- Original author(s): Zarafa Deutschland GmbH
- Developer(s): Z-Push Community
- Stable release: 2.7.6 / 28 July 2025; 14 days ago
- Operating system: Any
- Platform: Cross-platform
- License: AGPLv3
- Website: z-push.org

= Z-Push =

Z-Push (presumably Z is for Zarafa) is a FOSS implementation of the Microsoft Exchange ActiveSync protocol which is used to synchronize email, personal contacts and other items between a central server and a mobile device.

Z-Push enables any PHP and non-PHP based groupware package to become fully sync-able with any ActiveSync compliant device with an appropriate backend.

Currently, Z-Push includes four backends: the IMAP and the Maildir backends for e-mail synchronization, the vCard and the CardDAV backends for contact synchronization, CalDAV for calendar synchronization, stickynotes for Sticky Notes Synchronization and one for the Kopano and Zarafa package which is sold by allowing full synchronization of E-mail, Calendar, Contacts, and Tasks.

There is also a 3rd party project that implements a Zimbra Backend, allowing Z-Push to be used with a ZCS server (Including opensource edition).

Since version 2.3.0, released in July 2016, significant performance improvements have been achieved, as well as significantly lower memory usage. Connecting to Outlook 2013 and 2016 via EAS is also officially supported.
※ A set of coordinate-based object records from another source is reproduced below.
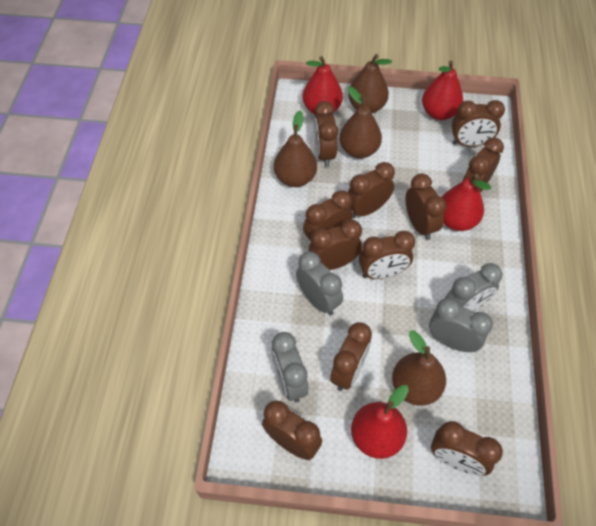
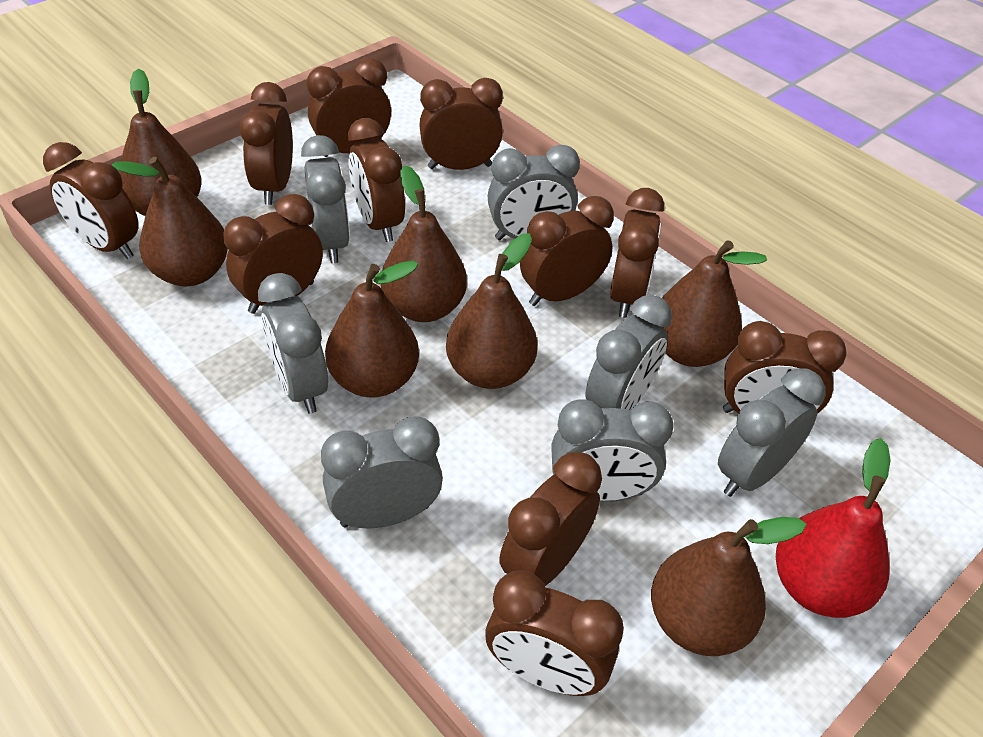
brown pear: 4 -> 7
grey clock: 4 -> 7
red pear: 4 -> 1

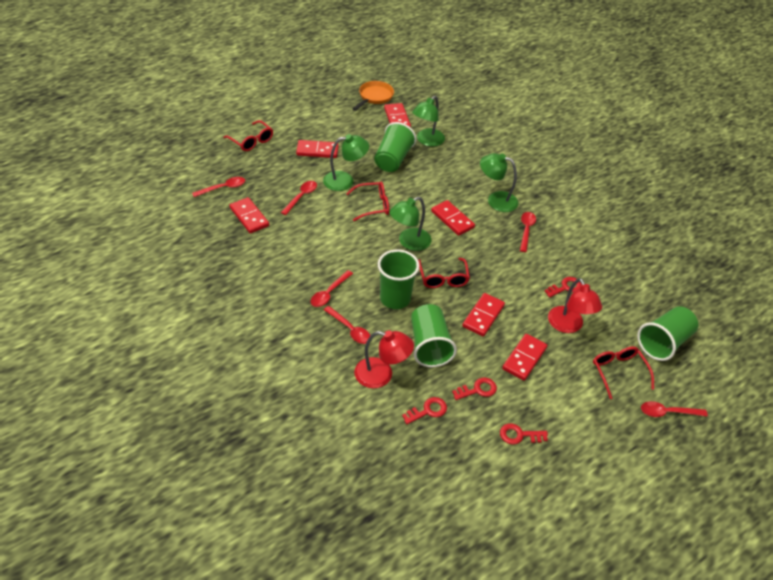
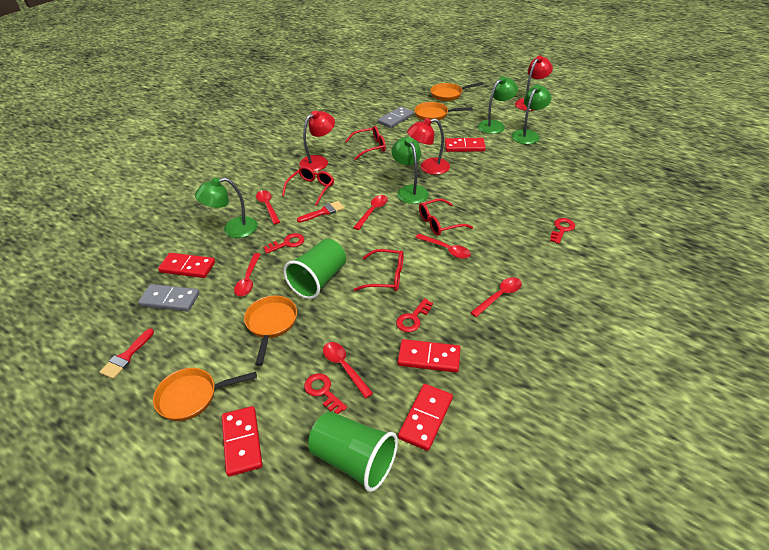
green cup: 4 -> 2
grey domino: 0 -> 2
orange pan: 1 -> 4
red brush: 0 -> 2
red domino: 6 -> 5
red lamp: 2 -> 3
With the optional Kopano Outlook Extension (available only for paid subscribers of Zarafa/Kopano), additional Outlook features are enabled such as Out of Office replies and opening of shared and public folders.

The future sustainability of the Z-Push project was in question after Kopano (formerly Zarafa) announced that they would no longer be supporting the project. Z-Push now has a new maintainer from the community for future support of the project.

==Technical background and architecture==
The ActiveSync protocol is a binary XML (WBXML) protocol across HTTP. The protocol is specifically designed with efficient use from mobile devices in mind. As such the protocol is optimized for low bandwidth, high latency connections. Also the protocol is designed for minimum number of whole request round trips. This means that the protocol can use many of the same techniques used to speed up access to websites. This is as opposed to IMAP or SMTP which is a two way handshaking TCP protocol which can be both quite slow and costly in terms of battery consumption across high latency connections.

Getting ActiveSync instant push notification on mobile devices – particularly iOS devices – may well be the primary reason some people wish to use ActiveSync. However this will introduce significant additional server loading, so it should be carefully considered and monitored whether this is actually a desirable feature on the server.

The client (i.e. phone) uses long polling HTTP with 30 minute timeouts on the HTTP requests. This means if no mail arrives there is no traffic on the TCP channel and the phone radios remain in low power receive only mode. However, server-side these HTTP requests are served as long polling web requests and processed in PHP. When the request comes in it consumes the resources of a web request - see further discussion below - and keeps this open for up to 30 minutes, or until a new message arrives, or the client device is switched off.